The social networking networking site Bebo brings back its web serial KateModern for a second season, but the lead character, nasty Kate Modern, has been bumped off. Bebo’s international president Joanna Shields says the plot twist was decided by viewer feedback and is an example of the influence audience members have in this now-and-wow “interactive” medium.

Recall: it’s these kinds of “filmmakers” that Jean Luc Godard critiqued as “… die Menschen machen Filme im Internet, weil sie das Bedürfnis haben zu existieren, nicht weil sie etwas sehen wollen.”[… the people making movies on the Internet because they have a need to exist, not because they want to envision something.]. Simply look through the episodes of this high-profile web soap opera and note the paucity of cinematically interesting shots. It’s always the same visually: herky-jerky hand-wanky camera moves (which are supposed to be cinema-veritéish) or wide-angle closeups (meant to be confessional — “oooh, a closeup whisper, must be a dark, dirty secret …” — how cliché can you get!).

Beyond the visual banality, what makes KateModern ground-breakingly “interactive” as the Reuters video declares? The fact that the producers listen to viewer input about the show? Sorry, but Captain Video (1949-55) was already highly interactive in this way. The only difference is that the feedback from the audience is done electronically rather than by snail-mail. Otherwise there’s not one thing different in the interactions that the producers of these two shows have with their audiences. However, Captain Video really was ground-breaking, while KateModern is a pile of clichés.

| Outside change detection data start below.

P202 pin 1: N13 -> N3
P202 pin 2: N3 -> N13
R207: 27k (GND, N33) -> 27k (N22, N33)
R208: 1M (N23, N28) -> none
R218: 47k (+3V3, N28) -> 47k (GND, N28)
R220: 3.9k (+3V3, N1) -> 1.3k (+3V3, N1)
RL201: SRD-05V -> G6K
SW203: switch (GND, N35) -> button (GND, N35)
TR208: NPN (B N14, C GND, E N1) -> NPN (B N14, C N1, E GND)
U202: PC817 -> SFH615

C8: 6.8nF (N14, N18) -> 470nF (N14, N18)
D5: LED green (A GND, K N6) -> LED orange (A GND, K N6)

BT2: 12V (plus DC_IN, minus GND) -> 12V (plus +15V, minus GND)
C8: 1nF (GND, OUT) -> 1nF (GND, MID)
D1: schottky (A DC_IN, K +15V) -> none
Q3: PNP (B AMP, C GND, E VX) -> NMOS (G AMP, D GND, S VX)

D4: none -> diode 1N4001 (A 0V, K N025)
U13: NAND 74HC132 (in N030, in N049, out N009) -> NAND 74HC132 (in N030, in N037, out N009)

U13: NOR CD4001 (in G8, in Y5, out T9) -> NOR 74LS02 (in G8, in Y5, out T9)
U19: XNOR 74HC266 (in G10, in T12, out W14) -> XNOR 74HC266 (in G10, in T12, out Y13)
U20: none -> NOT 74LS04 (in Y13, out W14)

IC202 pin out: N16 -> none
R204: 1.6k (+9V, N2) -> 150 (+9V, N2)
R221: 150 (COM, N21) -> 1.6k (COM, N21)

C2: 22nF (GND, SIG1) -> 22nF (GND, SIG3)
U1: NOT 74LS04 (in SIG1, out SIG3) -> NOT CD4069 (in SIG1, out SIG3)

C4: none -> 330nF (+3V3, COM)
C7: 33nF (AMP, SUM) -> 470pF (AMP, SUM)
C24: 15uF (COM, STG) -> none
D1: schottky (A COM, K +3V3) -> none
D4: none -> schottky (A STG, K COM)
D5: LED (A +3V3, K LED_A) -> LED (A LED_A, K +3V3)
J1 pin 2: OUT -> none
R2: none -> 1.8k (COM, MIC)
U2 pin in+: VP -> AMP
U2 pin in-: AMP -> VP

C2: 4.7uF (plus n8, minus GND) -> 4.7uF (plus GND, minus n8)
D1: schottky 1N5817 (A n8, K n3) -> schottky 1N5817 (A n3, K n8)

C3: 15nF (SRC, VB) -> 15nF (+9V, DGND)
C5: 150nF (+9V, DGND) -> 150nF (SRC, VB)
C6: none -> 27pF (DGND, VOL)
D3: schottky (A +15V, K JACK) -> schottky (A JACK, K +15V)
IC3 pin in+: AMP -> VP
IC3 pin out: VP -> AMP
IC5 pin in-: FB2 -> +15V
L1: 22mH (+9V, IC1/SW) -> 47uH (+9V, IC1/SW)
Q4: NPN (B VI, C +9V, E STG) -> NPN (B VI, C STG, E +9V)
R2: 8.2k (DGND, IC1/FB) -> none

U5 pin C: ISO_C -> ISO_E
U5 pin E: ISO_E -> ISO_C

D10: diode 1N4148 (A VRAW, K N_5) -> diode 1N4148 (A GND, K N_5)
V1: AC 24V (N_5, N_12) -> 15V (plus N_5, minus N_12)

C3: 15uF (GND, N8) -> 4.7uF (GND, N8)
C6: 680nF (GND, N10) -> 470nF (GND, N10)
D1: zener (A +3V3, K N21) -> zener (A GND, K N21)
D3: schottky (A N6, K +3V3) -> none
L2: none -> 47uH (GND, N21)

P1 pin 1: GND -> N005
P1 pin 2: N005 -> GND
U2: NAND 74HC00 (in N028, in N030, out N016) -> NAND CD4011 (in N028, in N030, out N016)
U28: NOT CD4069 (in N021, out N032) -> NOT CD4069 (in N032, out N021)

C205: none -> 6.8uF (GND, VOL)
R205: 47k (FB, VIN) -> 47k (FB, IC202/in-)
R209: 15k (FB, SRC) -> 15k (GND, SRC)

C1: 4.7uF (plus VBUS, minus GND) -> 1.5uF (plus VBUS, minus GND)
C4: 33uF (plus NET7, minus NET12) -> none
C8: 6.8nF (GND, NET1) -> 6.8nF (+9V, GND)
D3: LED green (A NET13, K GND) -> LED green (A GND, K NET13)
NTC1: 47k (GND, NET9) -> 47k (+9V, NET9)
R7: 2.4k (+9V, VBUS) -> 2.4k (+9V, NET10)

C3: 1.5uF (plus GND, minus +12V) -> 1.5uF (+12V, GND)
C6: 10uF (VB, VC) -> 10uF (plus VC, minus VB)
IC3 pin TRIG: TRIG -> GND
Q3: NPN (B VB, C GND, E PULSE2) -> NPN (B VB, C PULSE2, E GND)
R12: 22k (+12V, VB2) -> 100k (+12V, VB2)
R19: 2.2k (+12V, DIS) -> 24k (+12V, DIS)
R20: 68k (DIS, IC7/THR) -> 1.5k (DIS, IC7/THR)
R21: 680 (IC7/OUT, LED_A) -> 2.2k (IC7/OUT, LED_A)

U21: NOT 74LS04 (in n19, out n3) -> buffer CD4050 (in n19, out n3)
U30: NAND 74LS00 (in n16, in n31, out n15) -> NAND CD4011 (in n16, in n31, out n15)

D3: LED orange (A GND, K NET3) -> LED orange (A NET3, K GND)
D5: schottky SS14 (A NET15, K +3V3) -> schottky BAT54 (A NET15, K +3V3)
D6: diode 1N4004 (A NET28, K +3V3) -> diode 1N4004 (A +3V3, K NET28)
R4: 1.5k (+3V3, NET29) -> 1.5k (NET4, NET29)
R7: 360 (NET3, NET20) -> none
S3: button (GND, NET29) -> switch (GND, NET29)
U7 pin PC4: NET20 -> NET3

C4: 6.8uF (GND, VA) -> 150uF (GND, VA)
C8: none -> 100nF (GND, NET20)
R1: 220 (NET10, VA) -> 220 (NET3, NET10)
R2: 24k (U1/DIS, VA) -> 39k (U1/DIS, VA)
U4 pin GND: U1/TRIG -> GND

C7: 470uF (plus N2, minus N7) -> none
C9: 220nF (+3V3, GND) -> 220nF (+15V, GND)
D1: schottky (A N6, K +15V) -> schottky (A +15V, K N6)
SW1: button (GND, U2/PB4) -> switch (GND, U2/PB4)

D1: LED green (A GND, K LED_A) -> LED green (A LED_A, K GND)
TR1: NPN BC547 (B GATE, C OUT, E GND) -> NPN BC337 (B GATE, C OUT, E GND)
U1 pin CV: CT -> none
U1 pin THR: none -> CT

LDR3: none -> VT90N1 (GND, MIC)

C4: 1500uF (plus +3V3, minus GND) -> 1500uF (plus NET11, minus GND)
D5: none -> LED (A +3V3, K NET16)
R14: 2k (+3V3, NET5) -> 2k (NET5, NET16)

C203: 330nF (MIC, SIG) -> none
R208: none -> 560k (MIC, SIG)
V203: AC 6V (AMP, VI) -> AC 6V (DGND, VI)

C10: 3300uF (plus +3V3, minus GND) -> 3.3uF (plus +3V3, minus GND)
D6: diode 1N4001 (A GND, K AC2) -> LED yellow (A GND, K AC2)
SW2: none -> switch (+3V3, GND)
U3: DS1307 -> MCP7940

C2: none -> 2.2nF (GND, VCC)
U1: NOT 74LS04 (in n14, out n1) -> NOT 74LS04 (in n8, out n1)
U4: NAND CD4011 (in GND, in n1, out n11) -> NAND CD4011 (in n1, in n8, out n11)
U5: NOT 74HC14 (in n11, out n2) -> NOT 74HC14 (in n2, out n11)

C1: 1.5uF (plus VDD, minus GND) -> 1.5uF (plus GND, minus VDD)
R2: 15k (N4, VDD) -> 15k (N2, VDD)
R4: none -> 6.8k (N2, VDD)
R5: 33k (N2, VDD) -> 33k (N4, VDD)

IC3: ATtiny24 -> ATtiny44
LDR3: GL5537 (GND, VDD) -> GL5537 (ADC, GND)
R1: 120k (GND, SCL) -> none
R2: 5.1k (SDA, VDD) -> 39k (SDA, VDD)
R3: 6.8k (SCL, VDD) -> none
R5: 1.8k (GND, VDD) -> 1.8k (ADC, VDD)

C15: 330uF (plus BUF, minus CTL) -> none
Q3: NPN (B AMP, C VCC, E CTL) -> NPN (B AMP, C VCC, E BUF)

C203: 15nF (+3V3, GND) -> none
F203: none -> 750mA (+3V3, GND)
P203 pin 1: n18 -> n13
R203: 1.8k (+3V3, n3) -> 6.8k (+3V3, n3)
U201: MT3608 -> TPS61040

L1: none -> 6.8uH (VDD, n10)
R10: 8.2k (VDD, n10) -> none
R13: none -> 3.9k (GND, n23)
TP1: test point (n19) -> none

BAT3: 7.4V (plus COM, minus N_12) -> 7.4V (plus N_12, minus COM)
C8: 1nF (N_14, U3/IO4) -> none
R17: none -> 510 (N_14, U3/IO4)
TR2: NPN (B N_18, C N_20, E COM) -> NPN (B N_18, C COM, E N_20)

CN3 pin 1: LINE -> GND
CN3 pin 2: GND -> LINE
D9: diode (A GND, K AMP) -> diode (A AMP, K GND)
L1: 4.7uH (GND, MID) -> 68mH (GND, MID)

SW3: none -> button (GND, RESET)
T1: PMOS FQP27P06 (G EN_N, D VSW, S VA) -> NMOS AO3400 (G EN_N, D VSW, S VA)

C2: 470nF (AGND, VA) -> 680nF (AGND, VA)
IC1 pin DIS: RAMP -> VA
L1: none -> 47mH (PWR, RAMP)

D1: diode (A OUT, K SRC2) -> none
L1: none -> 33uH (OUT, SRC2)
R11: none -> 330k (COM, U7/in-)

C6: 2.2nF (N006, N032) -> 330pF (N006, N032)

This is not to say that many folks won’t enjoy these kind of web-video productions — much as in the days of the Kinetoscope (1891-1900) the cutting edge technophiles of the 1890s enjoyed their small screen short films. Like Godard, though, I can only hope that these visually hackneyed films don’t come to replace the genuine artistry of the feature length motion picture. That would be a shame.